Appointments

The Wales Committee of the National Lottery Heritage Fund has announced Denise Lewis Poulton as its new Chair. Poulton has advised the Welsh Government and Senedd Cymru and a number of Welsh cultural, media and public sector organisations as a corporate affairs and strategic communications specialist. She is a non-executive member of the S4C Board, and was previously Vice President of The Hay Literary Festival, a board of trustees member at The Wallace Collection, and a non-executive director of the Welsh National Opera.

Michael Terwey has been re-elected to the Museums Association board, which he joined in 2020. He is director of public engagement and research at the National Trust for Scotland and the chair of the MA’s Ethics Committee.

Openings

The Gilbert & George Centre, a new gallery celebrating the work of collaborative art duo, is to open in London this April. Set in a Spitalfields courtyard in London, it is expected to host one to two exhibitions a year showcasing both historical and new pictures by the artists.

London’s The Gilbert & George Centre to open in April 2023

Young V&A, the former V&A Museum of Childhood, has revealed it will open its doors on Saturday 1 July 2023, alongside new details of what visitors can expect from its first exhibition. The inaugural ‘Japan: Myths to Manga’ exhibition begins on 14th October 2023, three months after the £13m capital project is revealed to the public.

Young V&A reveals 2023 opening date and first exhibition

The Scottish National Gallery of Modern Art’s Modern Two building will reopen on 29 April 2023, with a new exhibition, ‘Decades: The Art of Change 1900-1980’, a free exhibition through 80 years of art, from 1900 to the 1970s, drawn from the Gallery’s collection of modern art.

Exhibitions

S new exhibition at Kingston Museum by Creative Youth in partnership with The Community Brain and Kingston Museum will explore the life of David Bowie alter-ego Ziggy Stardust. ‘Bowie And Beyond: Ziggy Stardust & Kingston’s Music Heritage’ will explore the moment that Ziggy Stardust was launched in Tolworth and the wider music and pop culture scene in the borough. Runs 31 March – 16 September 2023.
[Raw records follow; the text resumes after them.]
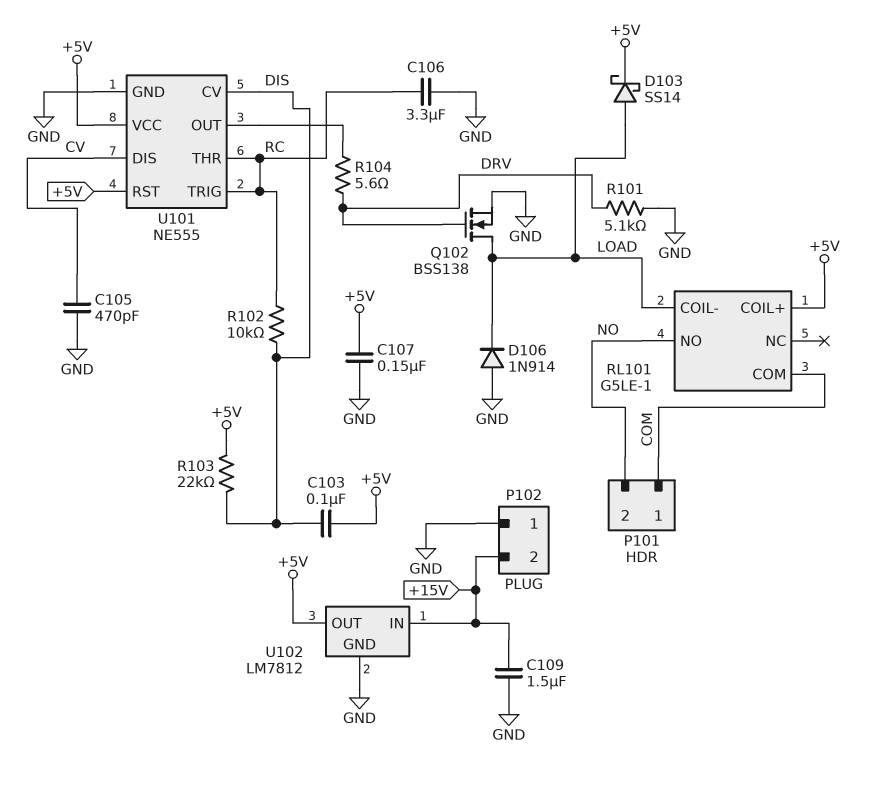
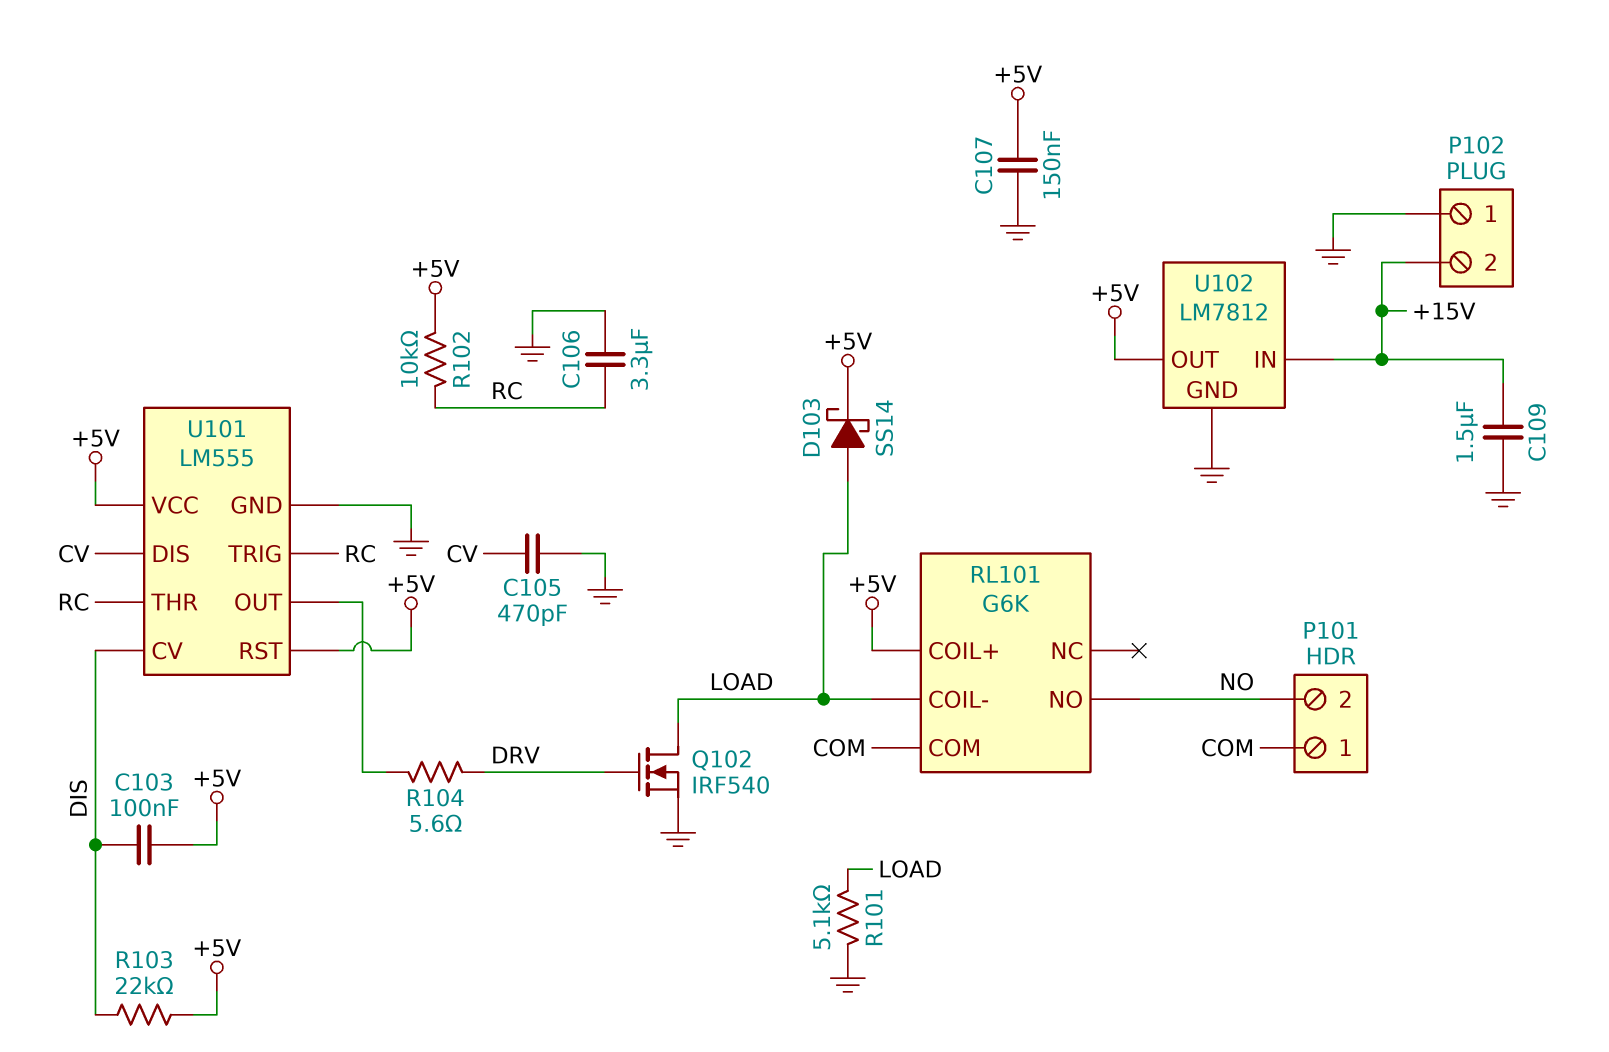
D106: diode 1N914 (A GND, K LOAD) -> none
Q102: NMOS BSS138 (G DRV, D LOAD, S GND) -> NMOS IRF540 (G DRV, D LOAD, S GND)
R101: 5.1k (DRV, GND) -> 5.1k (GND, LOAD)
R102: 10k (DIS, RC) -> 10k (+5V, RC)
RL101: G5LE-1 -> G6K
U101: NE555 -> LM555

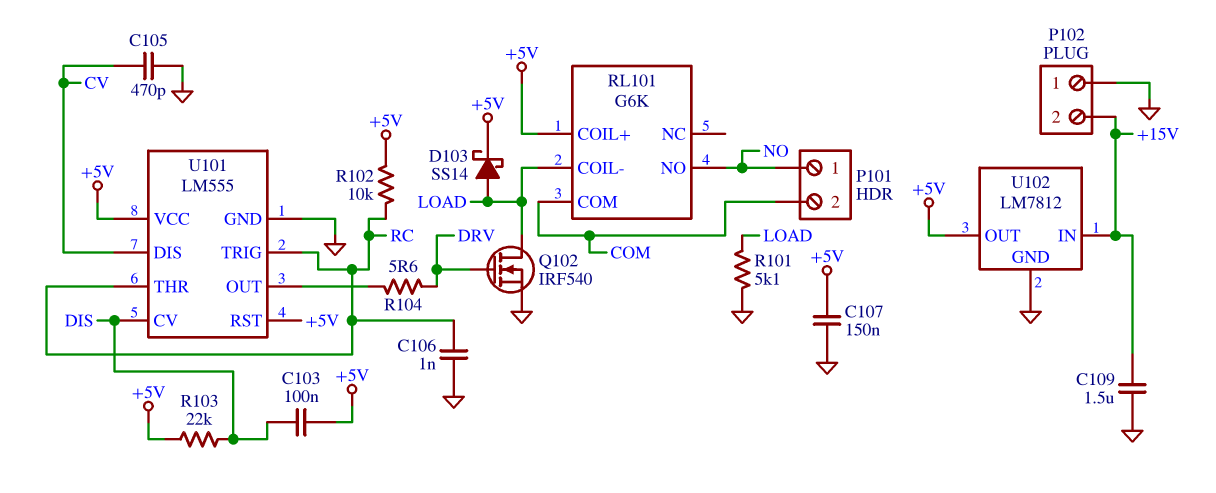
C106: 3.3uF (GND, RC) -> 1nF (GND, RC)
P101 pin 1: COM -> NO
P101 pin 2: NO -> COM

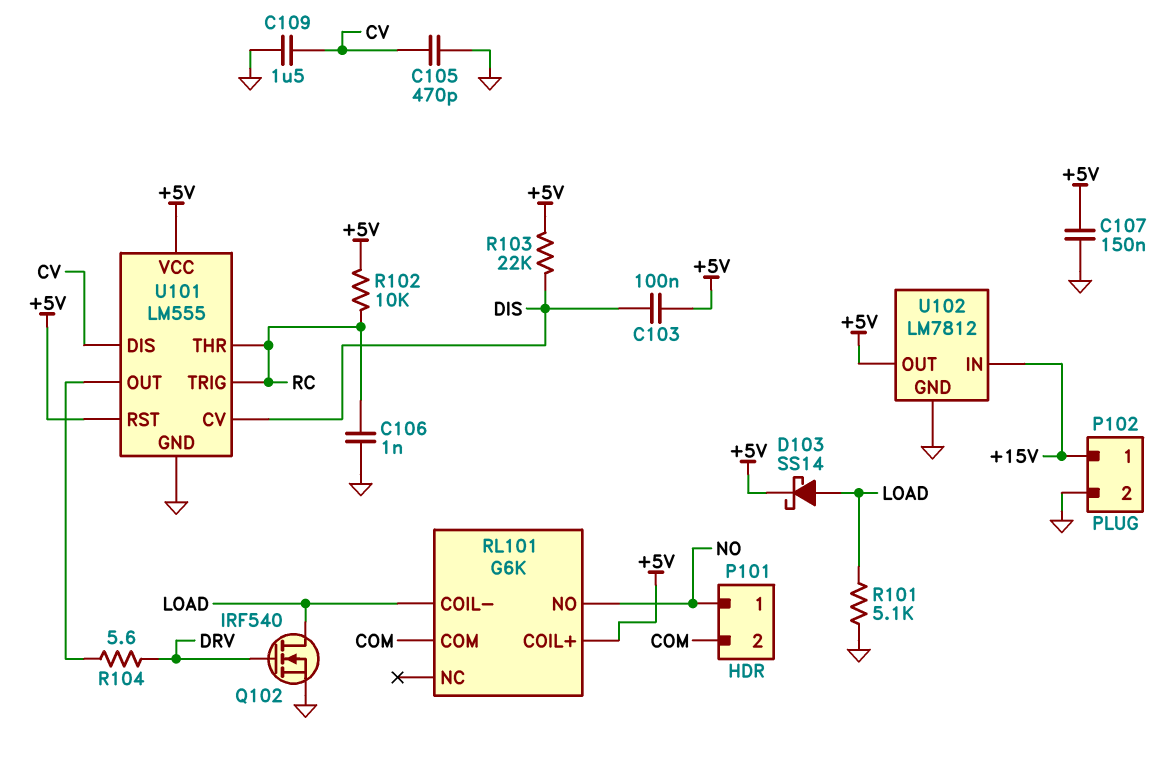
C109: 1.5uF (+15V, GND) -> 1.5uF (CV, GND)
P102 pin 1: GND -> +15V
P102 pin 2: +15V -> GND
Ceramic artist Julian Stair OBE displays a group of new works in a new exhibition at The Sainsbury Centre. Created in response to the global pandemic, and taking inspiration from archaic pots and grave goods in the Sainsbury Centre Collection, the new ceramics will be presented alongside objects from the collection selected by the artist. Runs 18 March – 17 September 2023.

A special one-room display at the Wallace Collection, ‘The Queen and her Corgis’ will celebrate through photographs the unique connection The Queen had with her dogs. Running 8 March – 25 June 2023, the exhibition will represent each decade of her life with a single image that captures the late monarch’s love of the breed. The display will coincide with the Collection’s major exhibition, Portraits of Dogs from Gainsborough to Hockney, which runs 29 March – 15 October 2023, which will feature paintings, sculptures, drawings, works of art and taxidermy on the subject of man’s best friend.
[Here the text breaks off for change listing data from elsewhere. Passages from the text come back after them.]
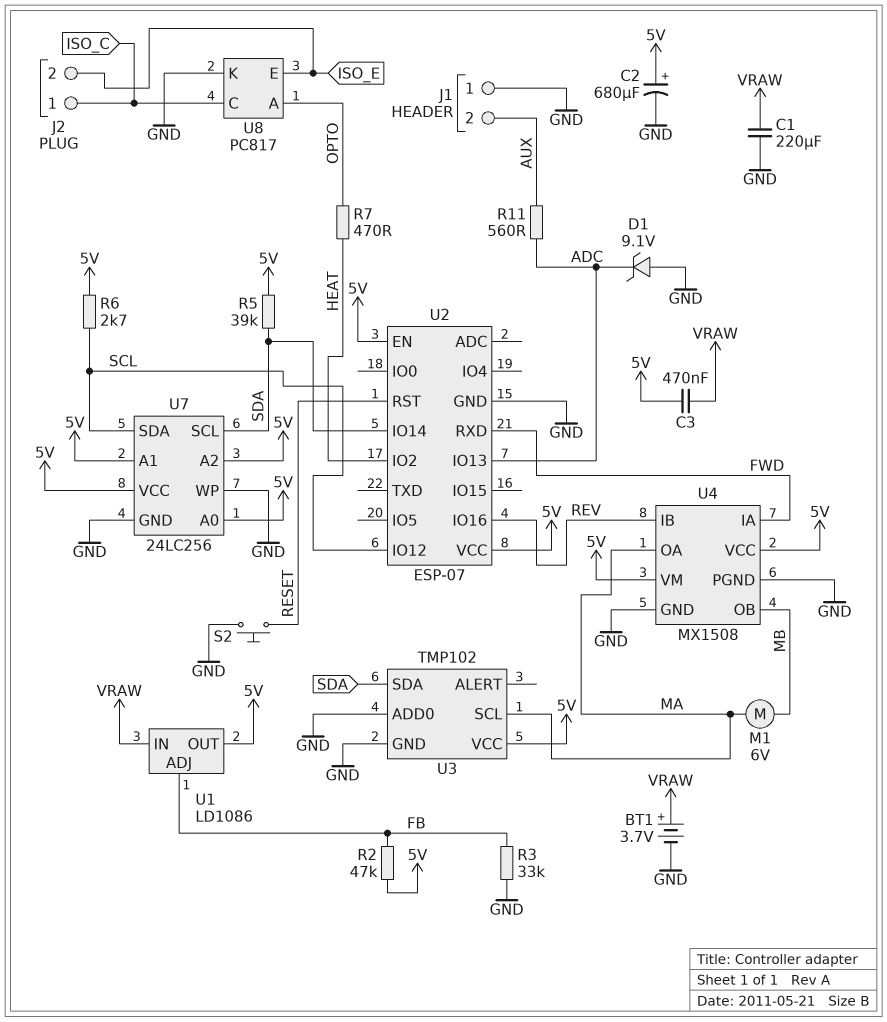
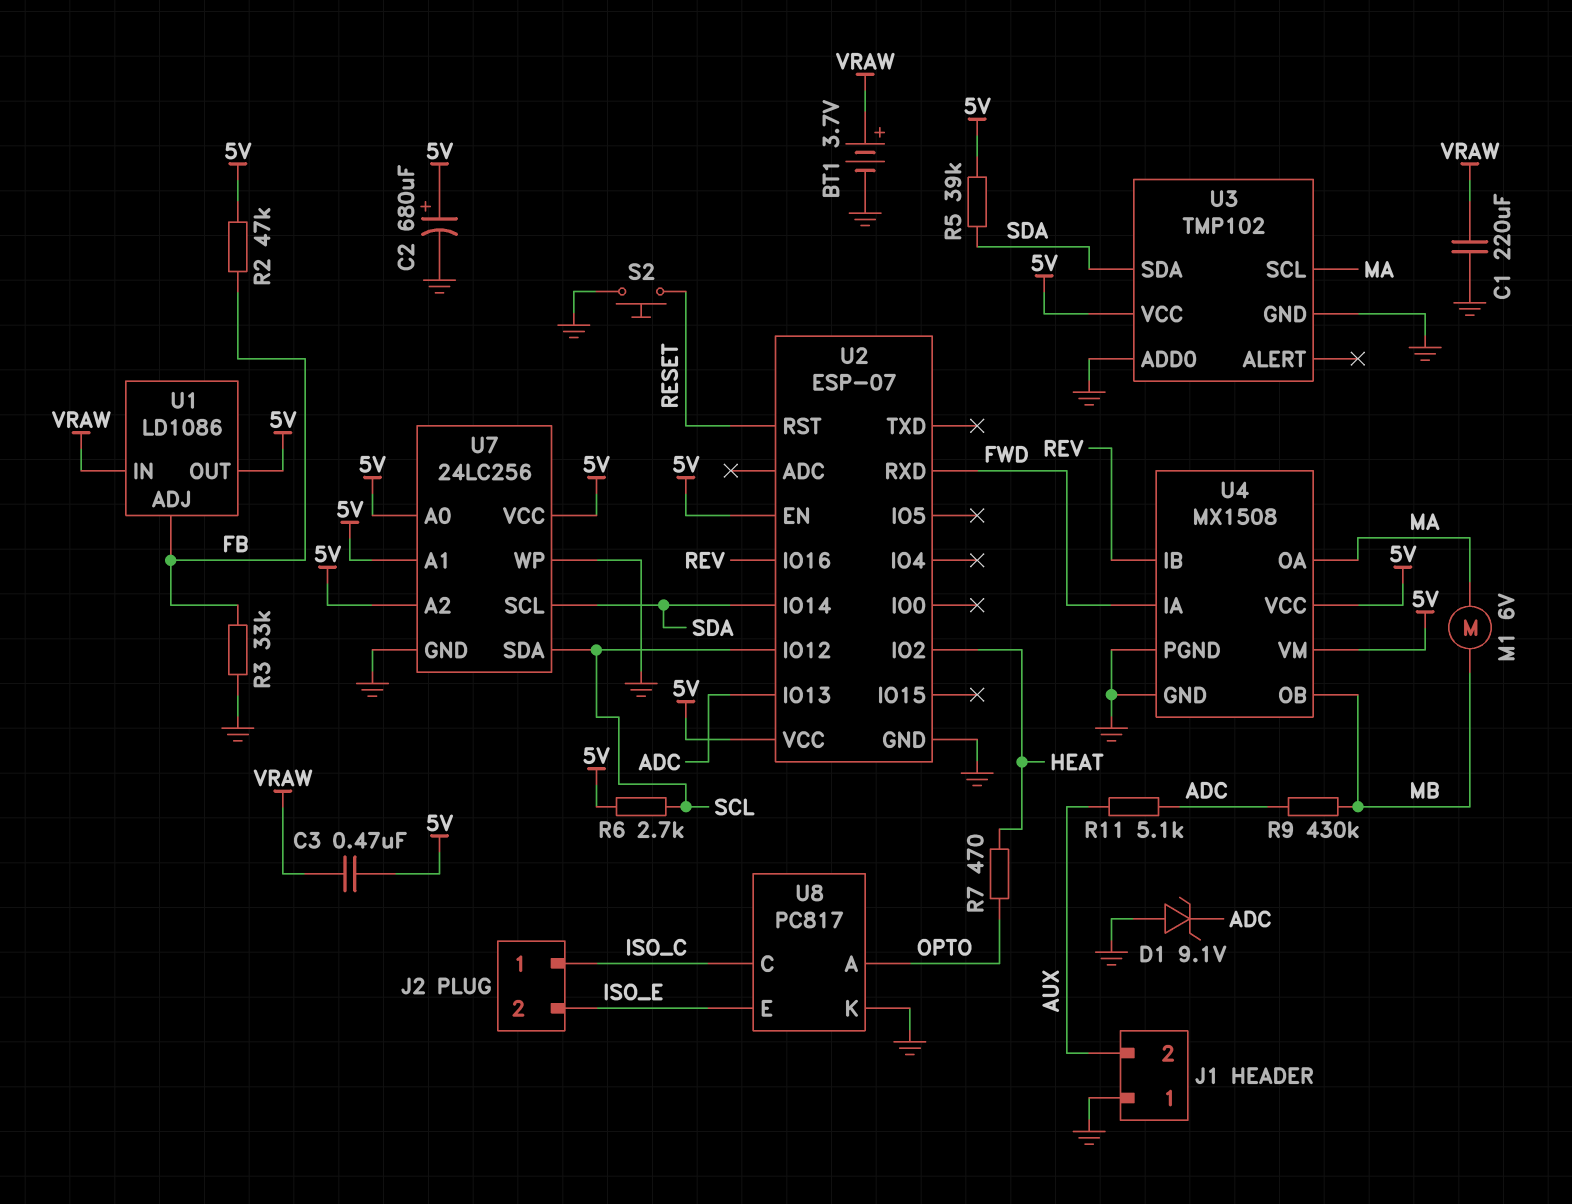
R9: none -> 430k (ADC, MB)
R11: 560 (ADC, AUX) -> 5.1k (ADC, AUX)

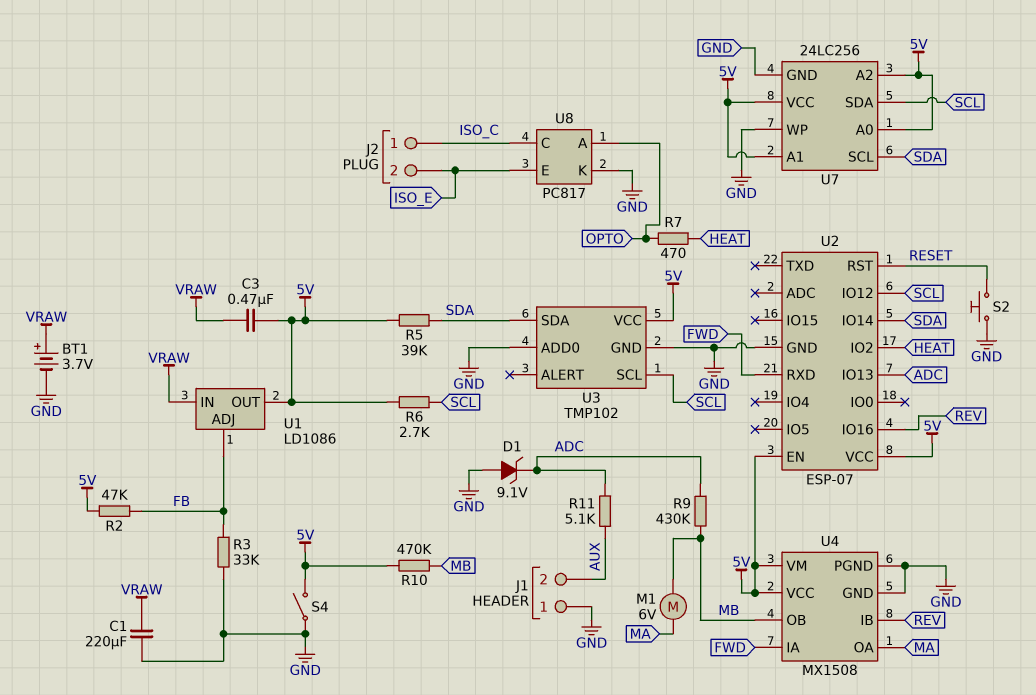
C2: 680uF (plus 5V, minus GND) -> none
R10: none -> 470k (5V, MB)
S4: none -> switch (5V, GND)
U3 pin SCL: MA -> SCL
The Historic Dockyard Chatham is to exhibit a sea monster-themed immersive exhibition from next month (pictured above). Originally opened at the National Maritime Museum Cornwall in Falmouth, and curated with the National Oceanography Centre’s Discovery Collections, ‘Monsters of the Deep’ will explore the beings in the depths of the ocean, and the myths created on the ocean. Runs 1st April – 19 November 2023.

This year’s winner of Sky Arts’ Landscape Artist of the Year has been announced as Finn Campbell-Notman, a British artist who mostly works in oil and charcoal. The 2023 Landscape Artist of the Year prize was a commission from Royal Museums Greenwich to create ‘a contemporary seascape inspired by the Van de Veldes’ to sit alongside the new exhibition, The Van de Veldes: Greenwich, Art and the Sea. The prize commission and the exhibition will open on 2 March 2023.

The cause of the ‘pea soup’ fog in London which inspired Charles Dickens to describe it in more than one of his novels is the focus of a new exhibition at The Charles Dickens Museum. Items on display are a first edition of Dickens’s ‘foggiest’ novel, Bleak House, an original pen and wash illustration by Frederick Barnard, who was employed by Dickens’s publisher, Chapman & Hall, to illustrate the ‘Household Edition’ of nine of Dickens’s works , and Dickens’s own fire poker, used to tend his dining room fire while he lived at Gad’s Hill. ‘A Great and Dirty City: Dickens and the London Fog’ Runs 29 March 2023 – 22 October 2023.

Funding

The National Lottery Heritage Fund and National Churches Trust are partnering on a new funding programme, targeting three areas of the UK. The three-year ‘Cherish’ programme will deliver support to places of worship in Scotland, Wales and the north west of England in Greater Manchester, Lancashire and Cumbria. From May The National Churches Trust will distribute £1.9m funding on behalf of the Heritage Fund in an effort to safeguard places of worship.